Social Brain in Action Laboratory, Wales Institute for Cognitive Neuroscience, School of Psychology, Bangor University, Wales, UK; MRC Cognition and Brain Sciences Unit, University of Cambridge, Cambridge, England, UK.
Social Brain in Action Laboratory, Wales Institute for Cognitive Neuroscience, School of Psychology, Bangor University, Wales, UK; Institute of Neuroscience and Psychology, School of Psychology, University of Glasgow, Glasgow, Scotland, UK.
Cognition. 2019 Sep;190:170-183. doi: 10.1016/j.cognition.2019.04.015. Epub 2019 May 14.

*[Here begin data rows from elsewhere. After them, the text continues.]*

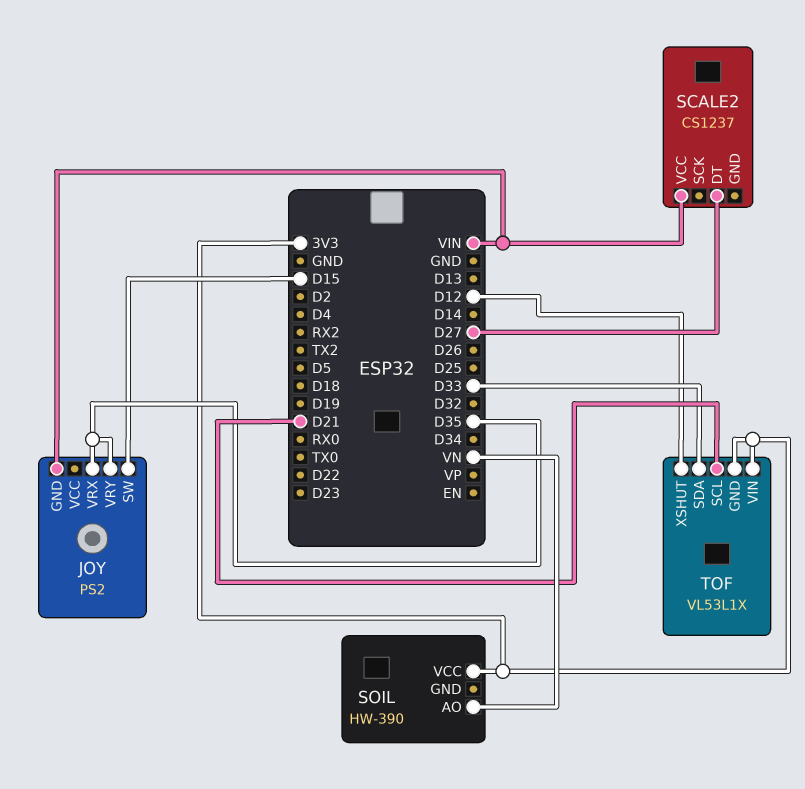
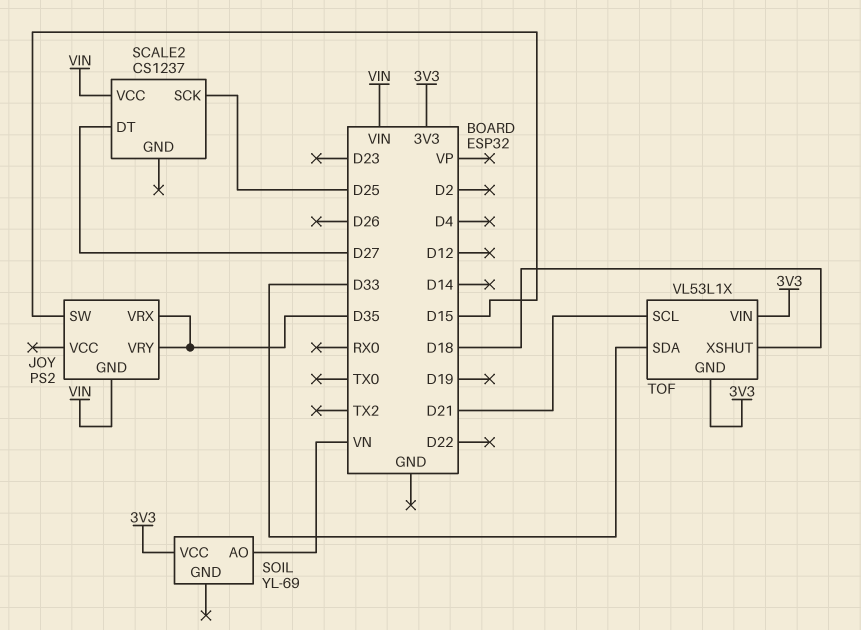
SCALE2 pin SCK: none -> D25
SOIL: HW-390 -> YL-69
TOF pin XSHUT: D12 -> D18

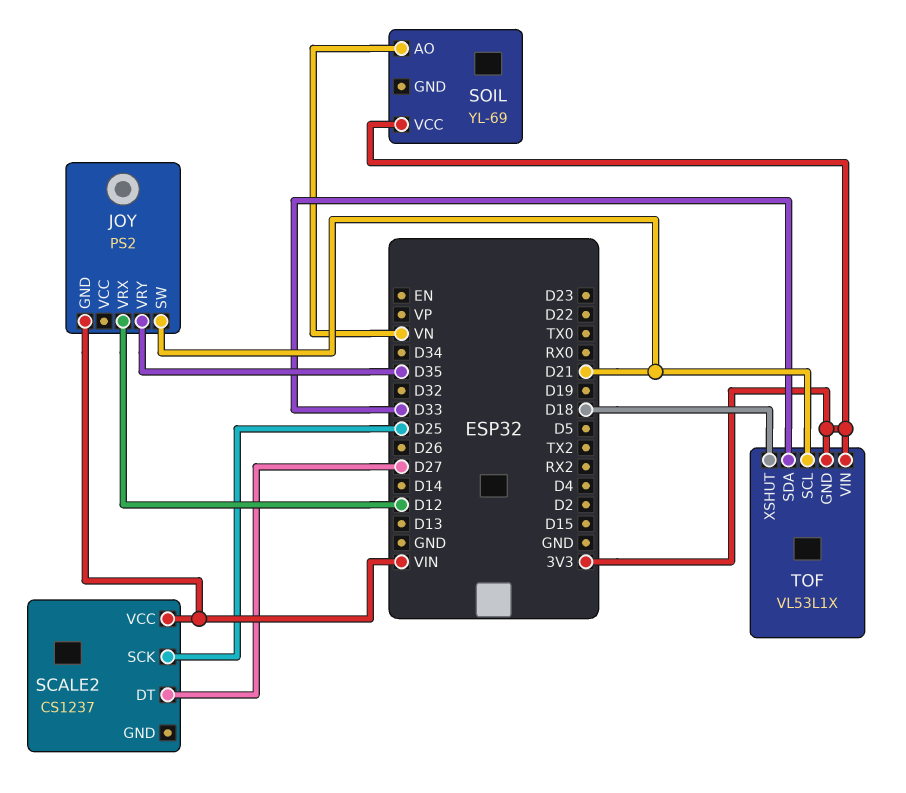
JOY pin SW: D15 -> D21
JOY pin VRX: D35 -> D12

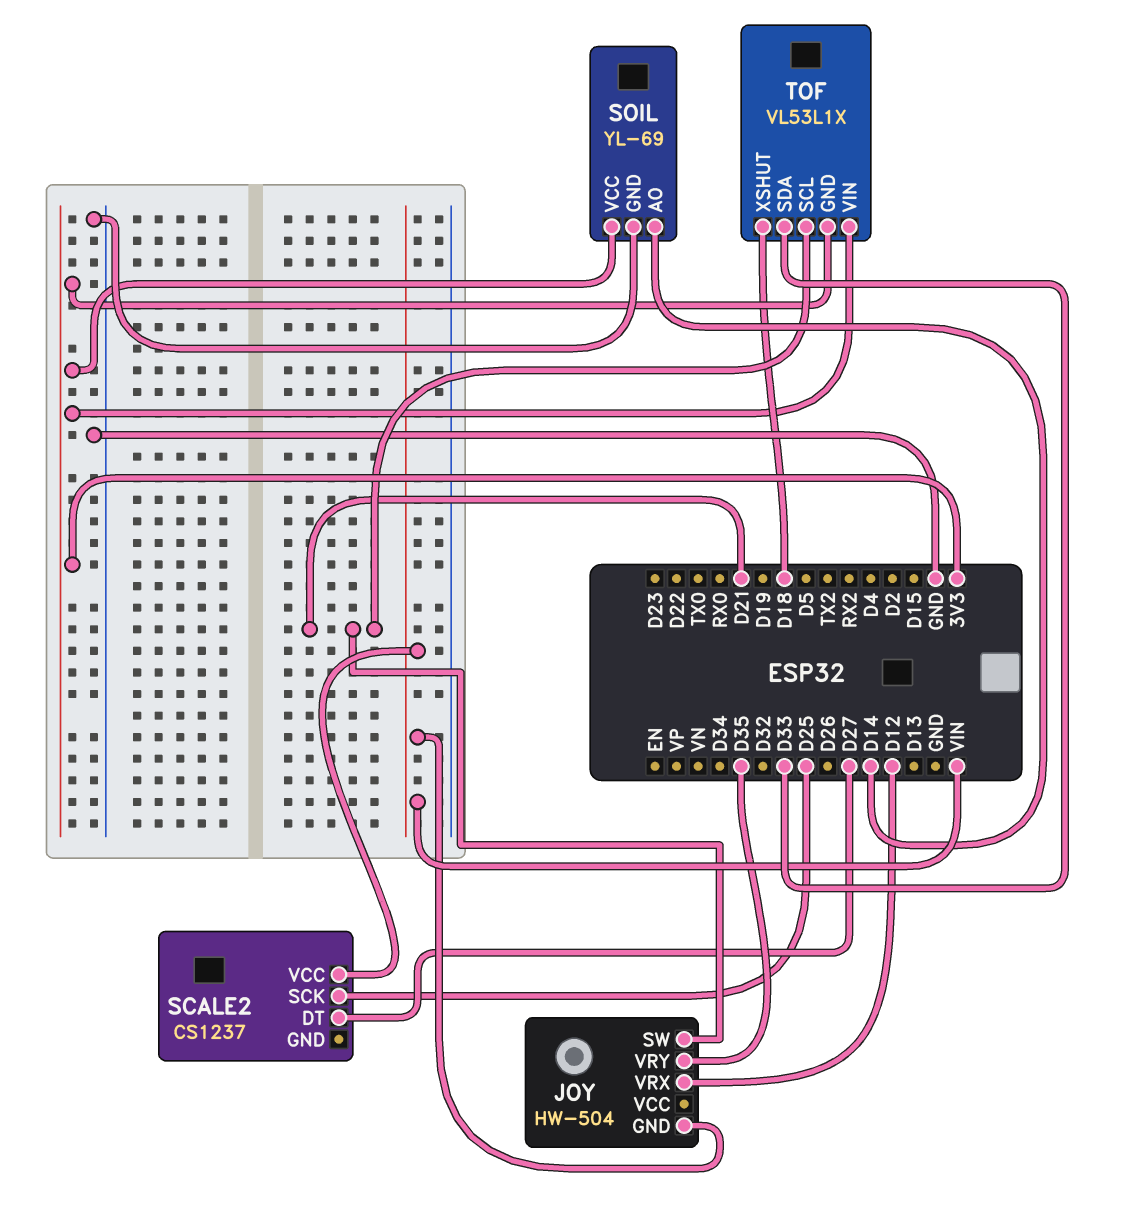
JOY: PS2 -> HW-504
SOIL pin AO: VN -> D14
SOIL pin GND: none -> GND

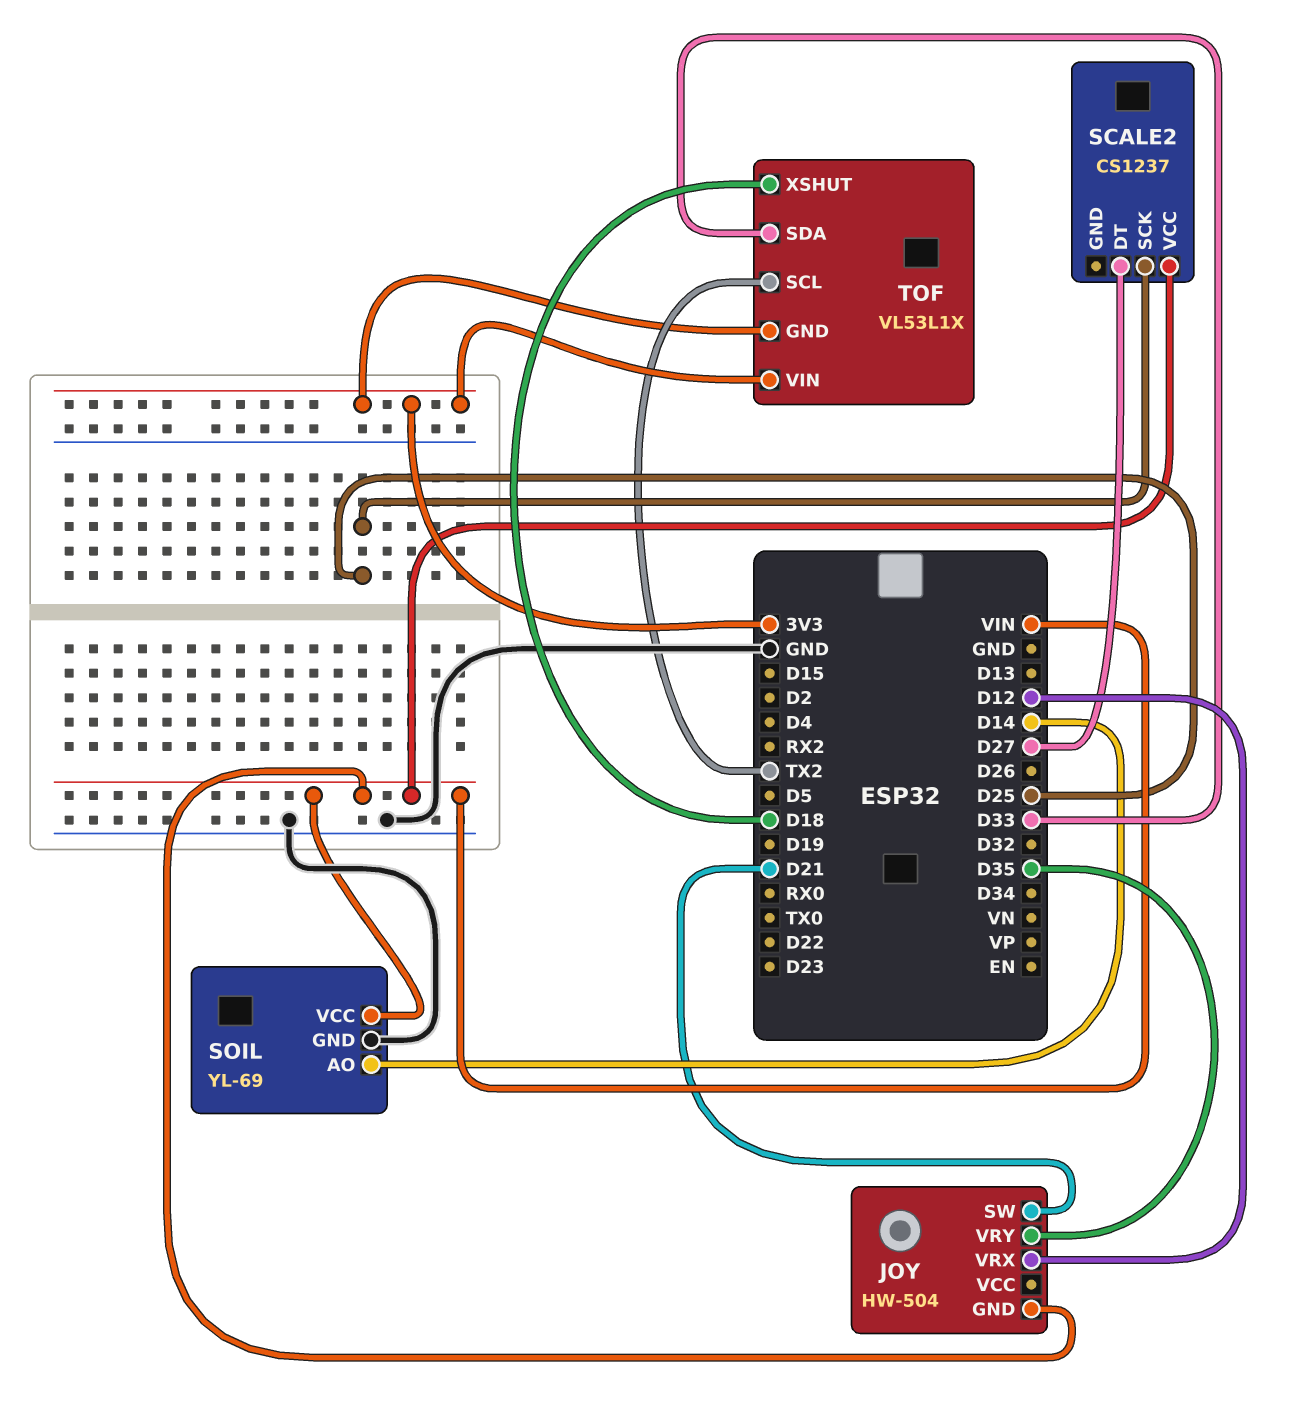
SOIL pin VCC: 3V3 -> VIN
TOF pin SCL: D21 -> TX2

Humans have a remarkable ability to learn by watching others, whether learning to tie an elaborate knot or play the piano. However, the mechanisms that translate visual input into motor skill execution remain unclear. It has been proposed that common cognitive and neural mechanisms underpin learning motor skills by physical and observational practice. Here we provide a novel test of the common mechanism hypothesis by testing the extent to which certain individual differences predict observational as well as physical learning. Participants (N = 92 per group) either physically practiced a five-element key-press sequence or watched videos of similar sequences before physically performing trained and untrained sequences in a test phase. We also measured cognitive abilities across participants that have previously been associated with rates of learning, including working memory and fluid intelligence. Our findings show that individual differences in working memory and fluid intelligence predict improvements in dissociable aspects of motor learning following physical practice, but not observational practice. Working memory predicts general learning gains from pre- to post-test that generalise to untrained sequences, whereas fluid intelligence predicts sequence-specific gains that are tied to trained sequences. However, neither working memory nor fluid intelligence predict training gains following observational learning. Therefore, these results suggest limits to the shared mechanism hypothesis of physical and observational learning. Indeed, models of observational learning need updating to reflect the extent to which such learning is based on shared as well as distinct processes compared to physical learning. We suggest that such differences could reflect the more intentional nature of learning during physical compared to observational practice, which relies to a greater extent on higher-order cognitive resources such as working memory and fluid intelligence.
人类具有通过观察他人来学习的非凡能力,无论是学习打复杂的结还是弹钢琴。然而,将视觉输入转化为运动技能执行的机制仍不清楚。有人提出,共同的认知和神经机制为通过身体实践和观察实践来学习运动技能提供了基础。在这里,我们通过测试某些个体差异在观察学习和身体学习中的预测程度,为共同机制假说提供了一个新的测试。参与者(每组 92 人)要么通过身体练习一个五元素按键序列,要么观看类似序列的视频,然后在测试阶段通过身体练习训练和未训练的序列。我们还在参与者中测量了与学习速度相关的认知能力,包括工作记忆和流体智力。我们的研究结果表明,工作记忆和流体智力的个体差异可以预测身体练习后运动学习的可分离方面的改善,但不能预测观察练习。工作记忆预测从预测试到后测试的一般学习收益,这些收益可以推广到未训练的序列,而流体智力则预测与训练序列相关的序列特异性收益。然而,无论是工作记忆还是流体智力,都不能预测观察学习后的训练收益。因此,这些结果表明,身体和观察学习的共同机制假说存在局限性。事实上,观察学习的模型需要更新,以反映与身体学习相比,这种学习在多大程度上基于共同的和独特的过程。我们认为,这种差异可能反映了与观察练习相比,身体练习中学习的更具意图性,而观察练习在更大程度上依赖于更高阶的认知资源,如工作记忆和流体智力。